Epstein provides substantial material to back up this insight into the environmentalist mind, but I’m not sure I agree entirely with his way of presenting it. His discussion is a bit too abstract and otherworldly, leaving out material considerations that clearly play a role in the debate. For example, the anti-fracking movement in Europe is currently being vigorously supported with funds, organization, open propaganda, and secret operations by the Kremlin. Is this happening because Vladimir Putin has chosen a flawed philosophical standard of value, or because he wants to keep the Europeans dependent on Russian natural gas so he can loot and manipulate them at will? The United States was once the world’s leading fuel producer, and could be again, if our political class were more supportive. Such a development would be of enormous benefit, not only for Americans but for nearly the entire civilized world, which would receive cheap, reliable energy supplies in consequence. Yet there would certainly be losers among those abroad whose wealth and power depends on maintaining artificial global energy scarcity. Every new well fracked, and every coal-fired or nuclear power plant that is allowed to remain open in this country, is a direct threat to their vital interests. Currently, OPEC money is flooding into our political system via hundreds of think tanks, university departments, lobbyists, PR firms, and media organizations. Is it too much to imagine that such lucre might be helping to influence the selection of thoughts embraced for promotion by our “thought leaders”?

Epstein is much too polite to bring such sordid considerations into his discourse, and perhaps, after all, pulling this particular punch could ultimately add to the strength of the book. For while the “thought leaders” may allow material rewards to guide them in their choice of thoughts, the question remains as to why the populace at large should be vulnerable to the mental poison dispensed from such quarters.
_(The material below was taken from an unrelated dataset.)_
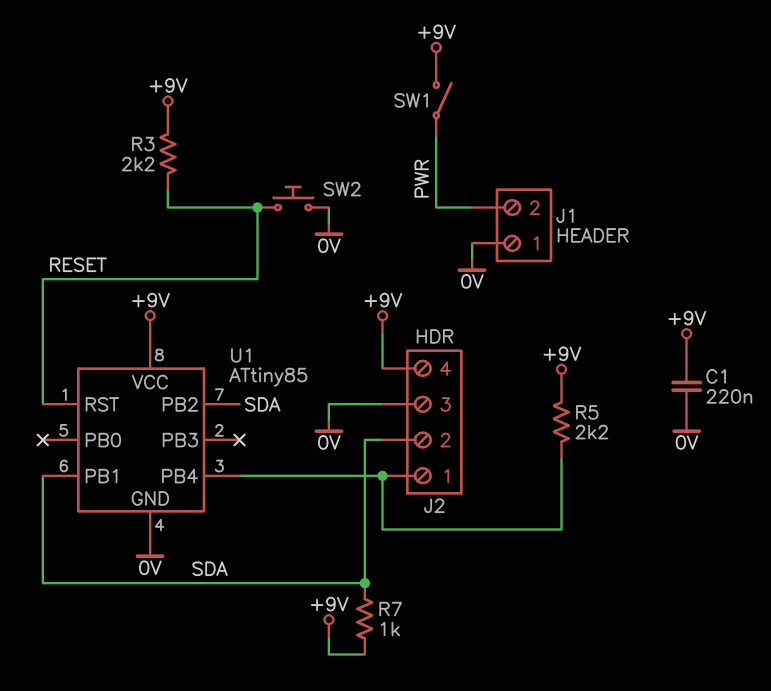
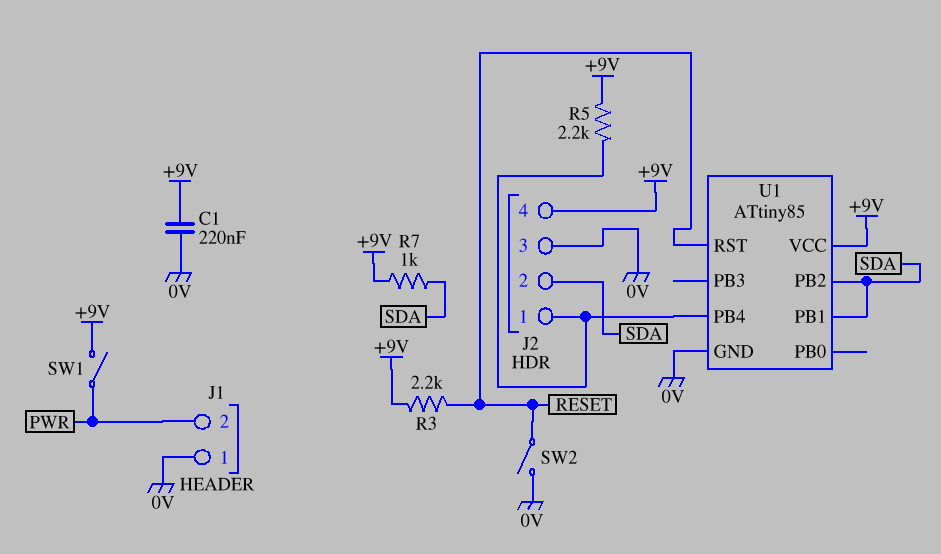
SW2: button (0V, RESET) -> switch (0V, RESET)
In order to be misled by demagogues seeking to demonize one of its principal benefactors, a body politic must have a suitable prejudice available for exploitation. In this respect, Epstein may well have hit the nail right on its head. The key question, after all, is not why some malefactors might seek to create fuel scarcity, but why people accept irrational ideas that let them get away with it.

And so, if the battle for fuel and freedom is to be won, the ultimate requirement is for “moral clarity.” He thus concludes: “Here, in a sentence, is the moral case for fossil fuels, the single thought that can empower us to empower the world: Mankind’s use of fossil fuels is supremely virtuous — because human life is the standard of value, and because using fossil fuels transforms our environment to make it wonderful for human life.” Well said. If you are looking for a gift to send to friends in need of enlightenment this holiday season, put this book at the top of your list.